Nick A. (Nick A.), Monday, 3 February 2003 19:41 (twenty-three years ago)

"The Language Instinct" by Steven Pinker. Probably the best general introduction to this subject ever written

Projoy (projoy), Monday, 3 February 2003 20:01 (twenty-three years ago)

Hmmm... surely Ferdinand de Saussure's Course in General Linguistics is the key academic text. Talks about the way languages work, the sign. Basically the root of structuralism, the idea that meaning accrues through differences, etc. Has resonace far beyond the pure study of linguistics. But for all of that it is highly readable, easy to follow.... Oh he also deals w/ evolution of languages as well..

Mr. Diamond (diamond), Monday, 3 February 2003 20:09 (twenty-three years ago)

Nick wants a book on the evolution of languages (Sanskrit etc?) yeah? Not psycholinguistic stuff. The only one I have deals only with English's origins, not any others. It's an old paperback called 'Our Language' can't remember the author.

N. (nickdastoor), Monday, 3 February 2003 20:14 (twenty-three years ago)

Actually, any book about language you want to recommend is fine with me; if it doesn't look good, I won't read it. I wouldn't mind some language theory or whatever though. Monsieur Diamond's recommendation sounds interesting, but possibly over my head. But I'll look for it and see if I can hack it. I'll check out the Pinker book too.
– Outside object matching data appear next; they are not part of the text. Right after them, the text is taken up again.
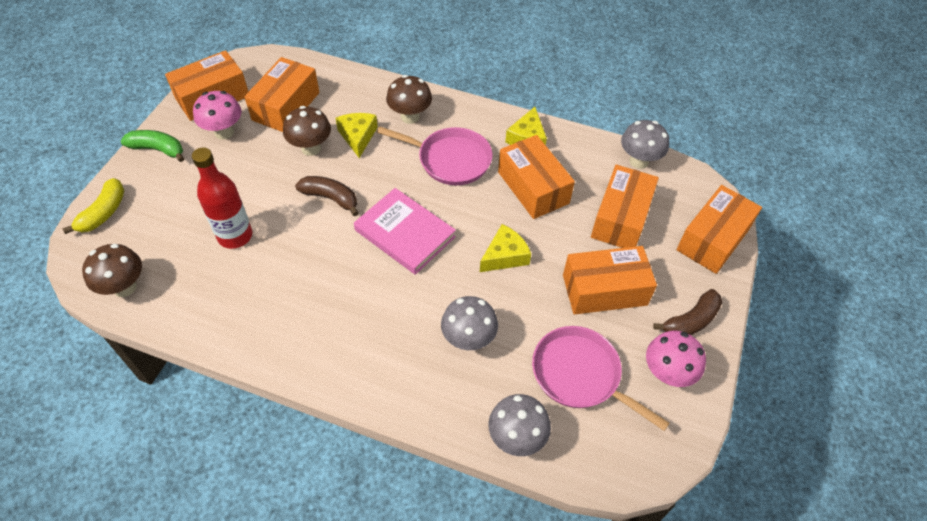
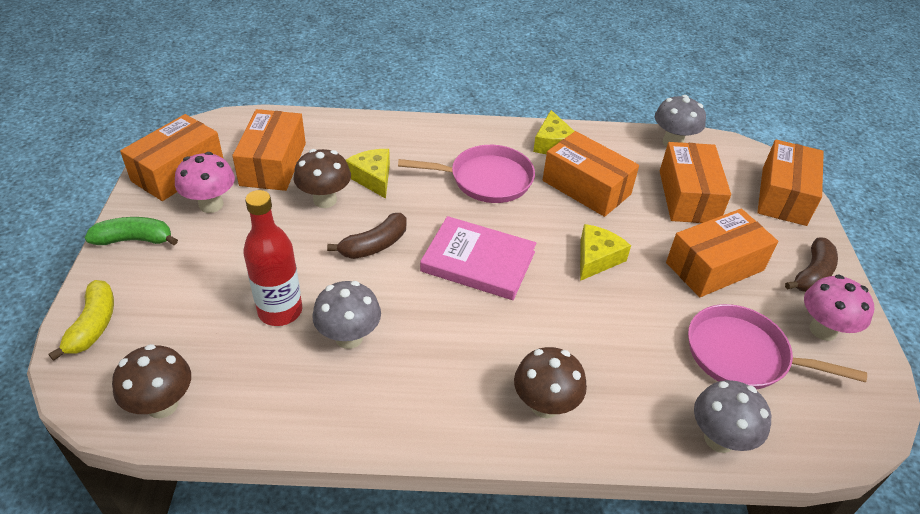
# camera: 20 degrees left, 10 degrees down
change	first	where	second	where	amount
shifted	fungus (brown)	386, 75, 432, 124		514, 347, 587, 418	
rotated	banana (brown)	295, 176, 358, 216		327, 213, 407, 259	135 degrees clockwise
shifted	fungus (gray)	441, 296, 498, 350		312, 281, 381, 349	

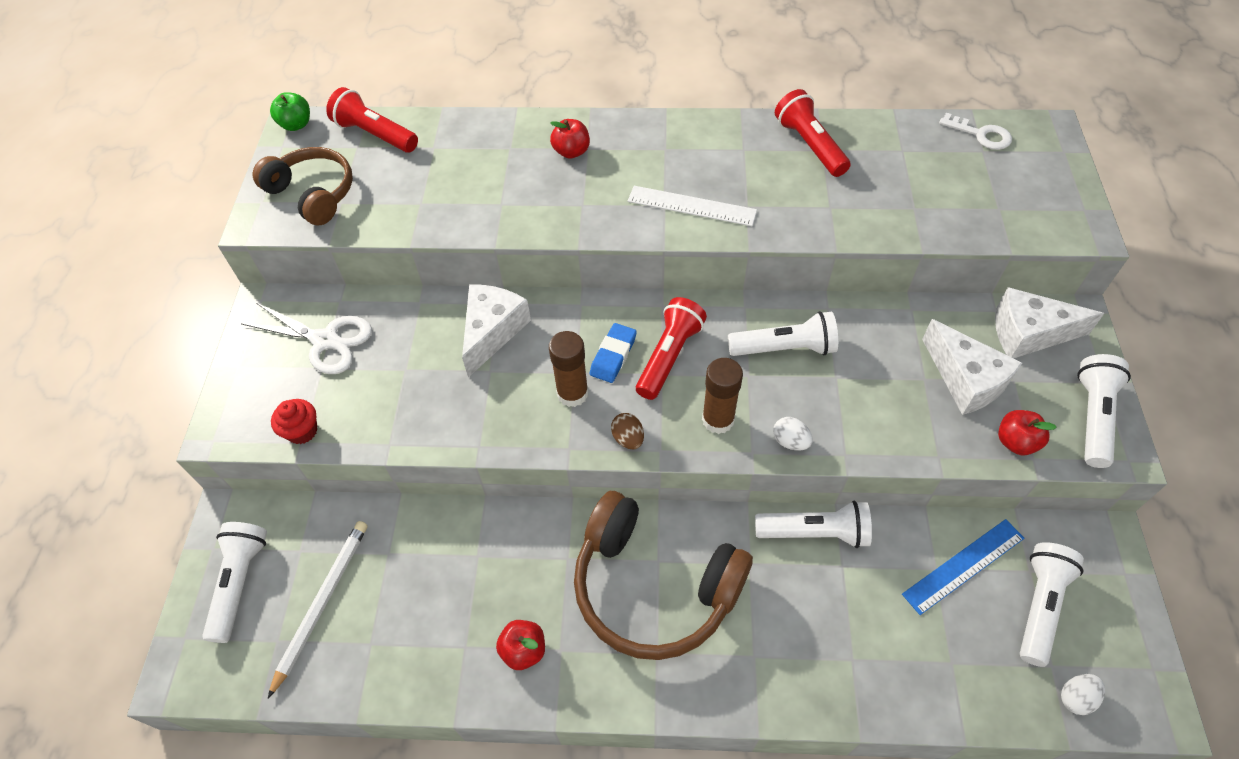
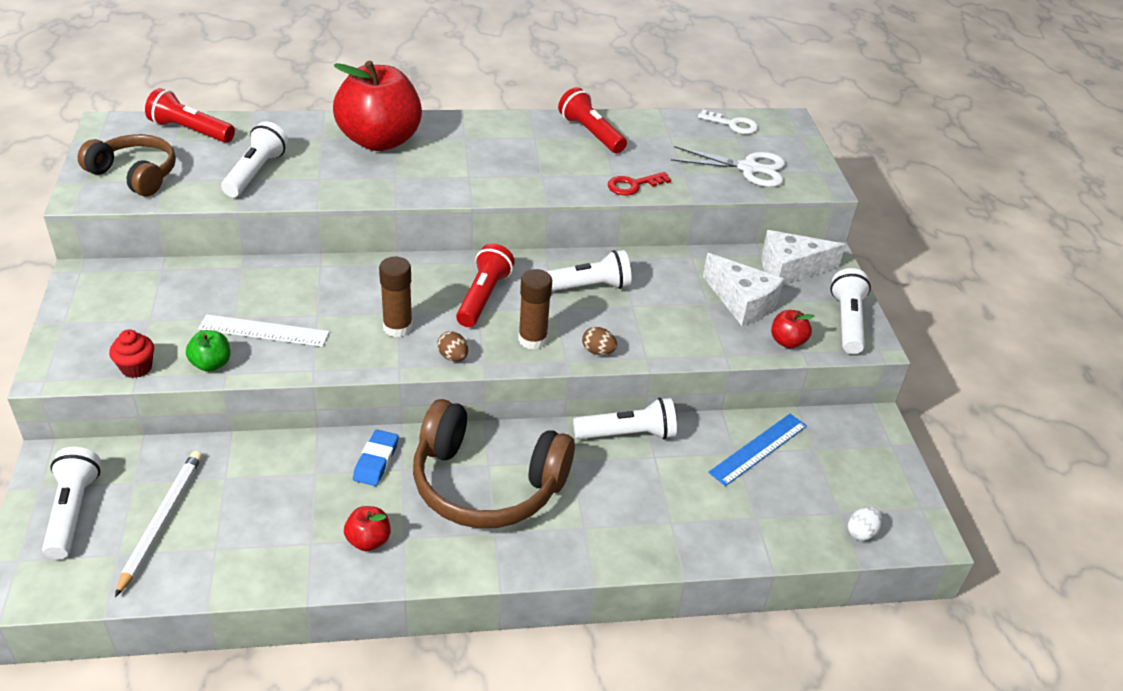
# camera: 15 degrees left, 15 degrees down
change	first	where	second	where	amount
shifted	apple fruit (leaf-green)	270, 92, 310, 131		186, 330, 231, 372	
scaled	apple fruit (crimson)	550, 119, 590, 159		333, 61, 422, 151	x2.42
shifted	straightedge (white)	628, 186, 757, 226		198, 314, 329, 347	
gone	cheese wedge (white)	462, 284, 531, 377			
shifted	scissors (white)	240, 303, 372, 374		671, 146, 785, 187	
shifted	eraser (royal blue)	590, 323, 637, 383		353, 430, 399, 486	
repainted	egg shape (white)	773, 417, 813, 451	egg shape (brown)	582, 327, 617, 355	
shifted	torch (white)	1020, 542, 1084, 667		221, 121, 288, 197	
new			door key (crimson)	608, 172, 671, 196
Nick A. (Nick A.), Monday, 3 February 2003 20:23 (twenty-three years ago)

The thing about the de Saussure is that it is totally NOT bogged down in academic jargon. Most of the jargon hadn't been invented yet. You don't need to have a background in philosophy or any of that shit. I read it my first year in college and it wasn't hard at all. It's a real eye-opener. de Saussure DOES deal with evolution, N. He draws the distinction between synchronic (a snapshot of language in time) and diachronic (studying change) linguistics. I dunno, it's hard to overstate how important this book was.
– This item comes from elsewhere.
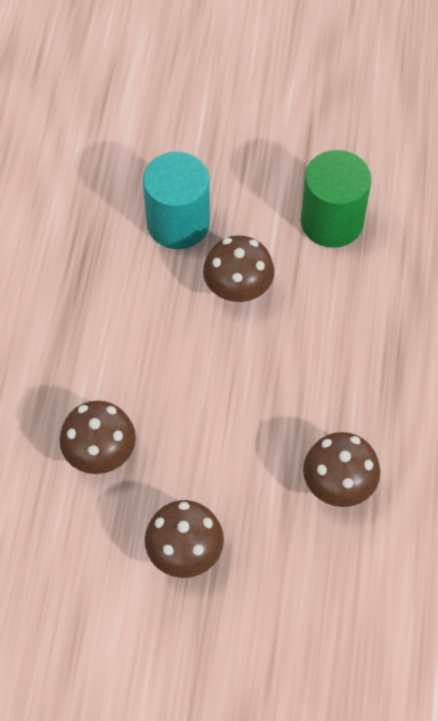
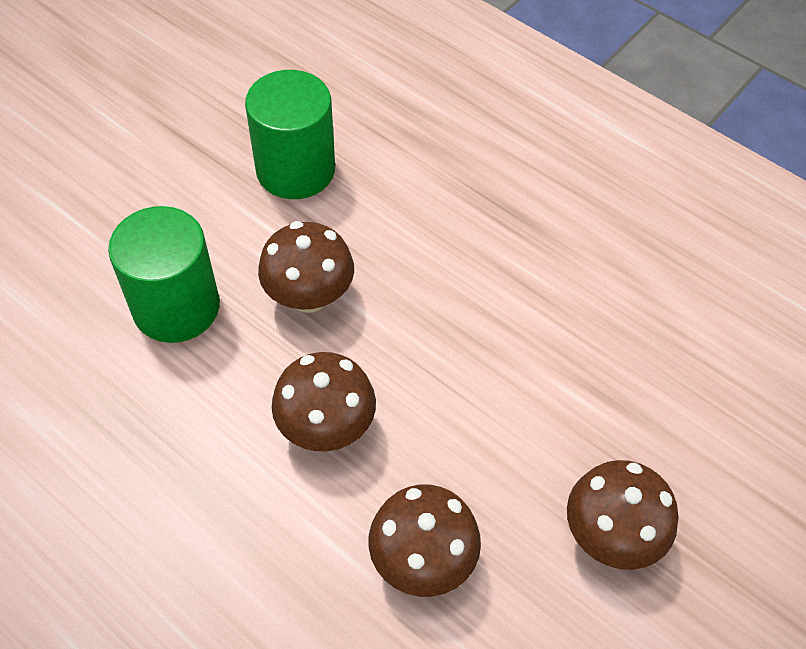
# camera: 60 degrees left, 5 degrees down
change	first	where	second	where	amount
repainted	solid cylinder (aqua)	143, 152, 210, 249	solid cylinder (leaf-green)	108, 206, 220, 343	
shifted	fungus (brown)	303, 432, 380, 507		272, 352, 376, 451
Mr. Diamond (diamond), Monday, 3 February 2003 20:40 (twenty-three years ago)

Bernard Comrie's "The World's Major Languages" is a terrific book which goes over lots of languages, where they came from, how they interrelate, etc. Parts of it may be a bit on the technical side though.

Paul Eater (eater), Monday, 3 February 2003 20:47 (twenty-three years ago)
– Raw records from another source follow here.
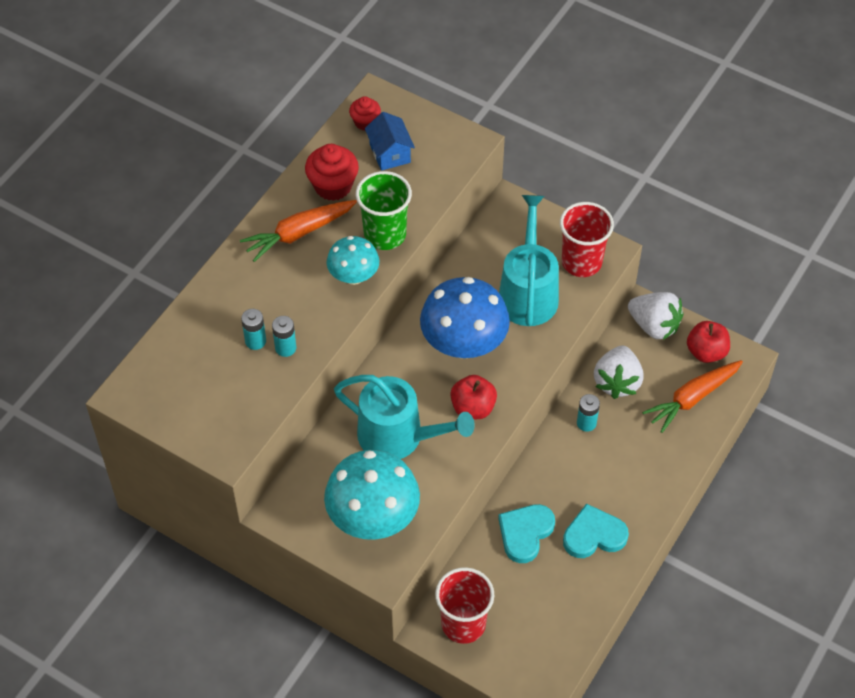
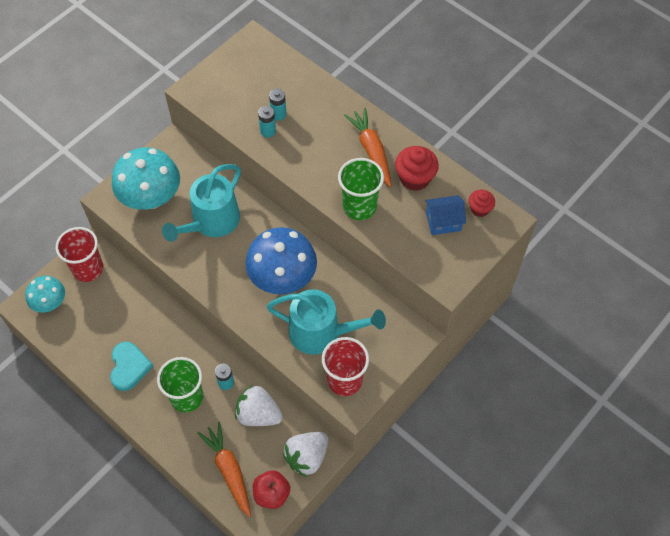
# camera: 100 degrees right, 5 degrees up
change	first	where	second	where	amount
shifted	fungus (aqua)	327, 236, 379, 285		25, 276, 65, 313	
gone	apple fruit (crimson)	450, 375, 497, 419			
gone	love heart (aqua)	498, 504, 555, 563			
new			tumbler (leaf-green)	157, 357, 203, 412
I haven't read it, but it's got five stars:

http://www.amazon.co.uk/exec/obidos/ASIN/0521559677/qid=1044305430/sr=1-3/ref=sr_1_3_3/026-5101041-0610836

also recommended by Amazon alngside this offering:

http://www.amazon.co.uk/exec/obidos/ASIN/B00005M0WC/qid=1044305430/sr=10-/ref=sr_10_3_/026-5101041-0610836

Ferdinand de Saussure was executive producer, apparently.

PJ Miller (PJ Miller), Monday, 3 February 2003 20:55 (twenty-three years ago)

Don't know anything about theoretical works at all, and this is no use to you, but I must mention the brilliant Samuel Delany novel Babel-17. The titular language is a newly-encountered alien one that radically changes the thinkig of anyone learning it.

Martin Skidmore (Martin Skidmore), Monday, 3 February 2003 21:02 (twenty-three years ago)

Sorry yeah Mr Diamond I saw that you said that - I was referring to the Pinker recommendation really. I haven't read that but Nick I don't think it's meant to be that difficult. It was a big pop science bestseller.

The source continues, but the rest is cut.